Два праймера, комплементарные противоположным концам разных цепей требуемого фрагмента ДНК.
Термостабильная ДНК-полимераза — фермент, который катализирует реакцию полимеризации ДНК. Полимераза для использования в ПЦР должна сохранять активность при высокой температуре длительное время, поэтому используют ферменты, выделенные из термофилов — Thermus aquaticus (Taq-полимераза), Pyrococcus furiosus (Pfu-полимераза), Pyrococcus woesei (Pwo-полимераза), Thermus thermophilus (Tth-полимераза) и другие.
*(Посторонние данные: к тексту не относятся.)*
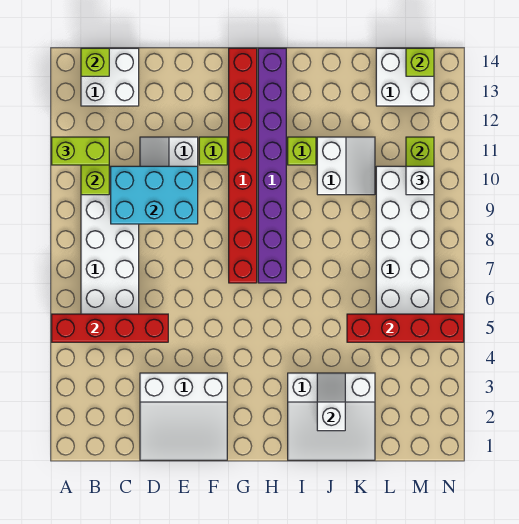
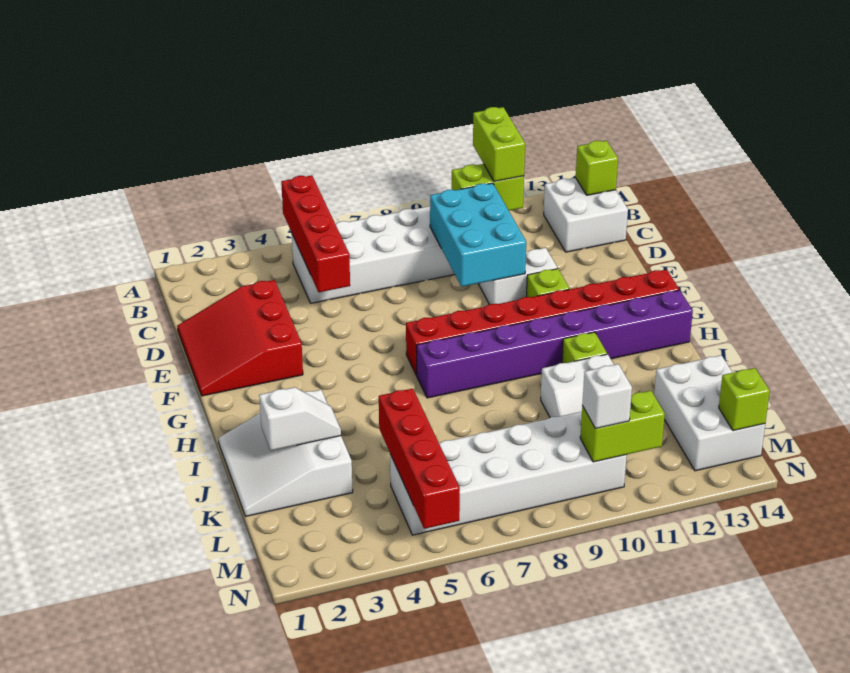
white slope D1:F3 level 1 top 3 -> red slope D1:F3 level 1 top 3
white brick L13:M14 level 1 -> white brick K13:M14 level 1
Дезоксирибонуклеозидтрифосфаты (dATP, dGTP, dCTP, dTTP).
Ионы Mg2+, необходимые для работы полимеразы.
Буферный раствор, обеспечивающий необходимые условия реакции — рН, ионную силу раствора. Содержит соли, бычий сывороточный альбумин.
Чтобы избежать испарения реакционной смеси, в пробирку добавляют высококипящее масло, например, вазелиновое. Если используется амплификатор с подогревающейся крышкой, этого делать не требуется.
Добавление пирофосфатазы может увеличить выход ПЦР-реакции. Этот фермент катализирует гидролиз пирофосфата, побочного продукта присоединения нуклеотидтрифосфатов к растущей цепи ДНК, до ортофосфата. Пирофосфат может ингибировать ПЦР-реакцию.
|
|
|